Create new column with function in Spark Dataframe

Last Updated : 05 Feb, 2023

In this article, we are going to learn how to create a new column with a function in the PySpark data frame in Python.

PySpark is a popular Python library for distributed data processing that provides high-level APIs for working with big data. The data frame class is a key component of PySpark, as it allows you to manipulate tabular data with distributed computing. In this article, we will need to have PySpark installed and be familiar with basic data frame operations.

Define a function:

In this, we have defined a function that we can use to create a new column. This function takes an age as input and returns a string indicating whether the person is a ” child ” or an ” adult “.

Python3

# Defining a function 
def age_group(age): 
    if age < 18: 
        return "child"
    else: 
        return "adult"
  
# Storing return output of age_group function 
# in age_group_udf 
age_group_udf = udf(age_group) 

Create a new column with a function using the withColumn() method in PySpark

In this column, we are going to add a new column to a data frame by defining a custom function and applying it to the data frame using a UDF. The UDF takes a column of the data frame as input, applies the custom function to it, and returns the result as a new column.

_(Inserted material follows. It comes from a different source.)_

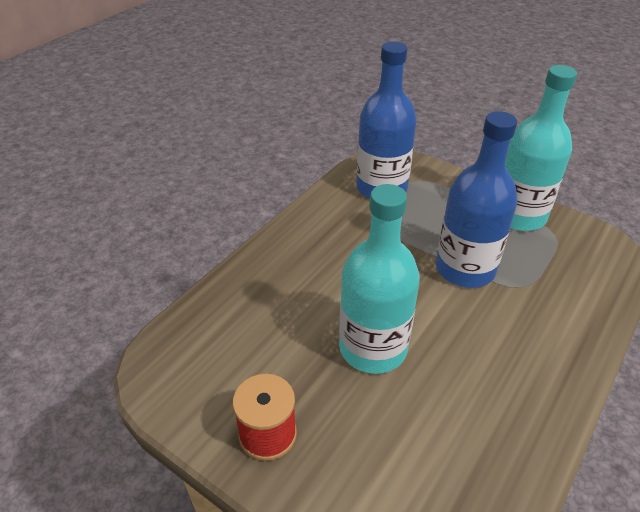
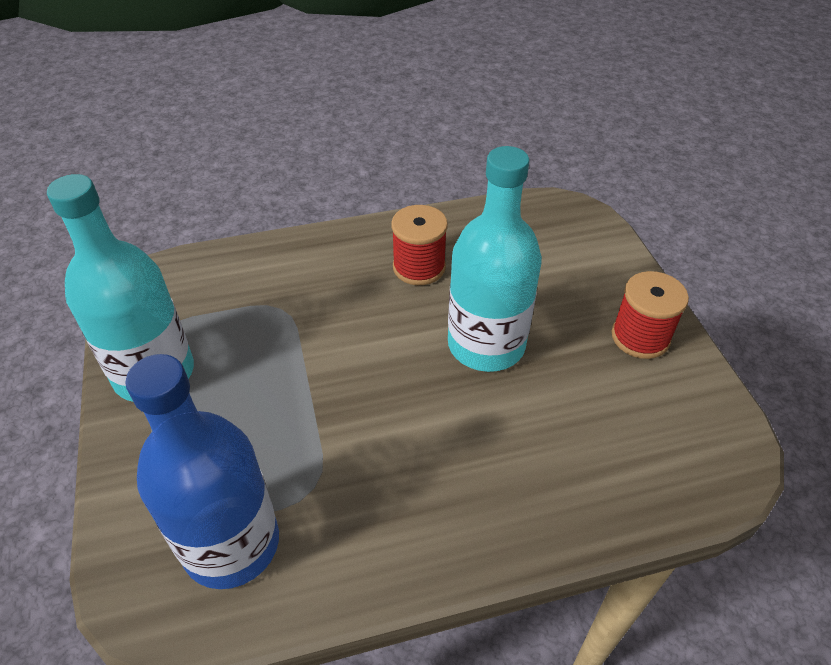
camera: 140 degrees left, 5 degrees up
(465, 269) = (304, 356): blue bottle -> none
(488, 380) = (419, 267): none -> red spool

Here are the steps for using the withColumn() method to create a new column called “age_group” in our data frame:

Python3

from pyspark.sql import SparkSession 
from pyspark.sql.functions import udf 
  
# create a SparkSession 
spark = SparkSession.builder.getOrCreate() 
  
# create a list of tuples 
data = [("Alice", 1), ("Bob", 2), ("Charlie", 3)] 
  
# create a DataFrame from the list 
df = spark.createDataFrame(data, ["name", "age"]) 
print("Dataframe Before adding new col : ") 
# view the DataFrame 
df.show() 
  
  
def age_group(age): 
    if age < 18: 
        return "child"
    else: 
        return "adult"
  
age_group_udf = udf(age_group) 
  
# create a new column called "age_group" 
  
df = df.withColumn("age_group", age_group_udf(df.age)) 
  
print("Dataframe After adding new col : ") 
# view the DataFrame with the new column 
df.show()

Output :

Create a new column with a function using the PySpark UDFs method

In this approach, we are going to add a new column to a data frame by defining a custom function and registering it as a UDF using the spark.udf.register() method. Then using selectExpr() method of the data frame to select the columns of the data frame and the new column which is created by applying the UDF on a column of DataFrame. Here is a step-by-step explanation of the code:

Python3

# Import required modules 
from pyspark.sql import SparkSession 
  
# Creating the SparkSession 
spark = SparkSession.builder.appName( 
  "Creating new column using UDF").getOrCreate() 
  
# Creating the DataFrame 
data = [("John", 25), ("Mike", 30), 
        ("Emily", 35)] 
columns = ["name", "age"] 
df = spark.createDataFrame(data, columns) 
print("Dataframe Before adding new col : ") 
df.show() 
  
# Define the UDF 
def my_udf(age): 
    if age < 30: 
        return "Young"
    else: 
        return "Old"
  
# Register the UDF as a function 
udf_age_group = spark.udf.register( 
  "age_group", my_udf) 
  
# Use the UDF in a select statement 
df = df.selectExpr("name","age", 
                   "age_group(age) as age_group") 
  
print("Dataframe After adding new col : ") 
# Show the DataFrame 
df.show()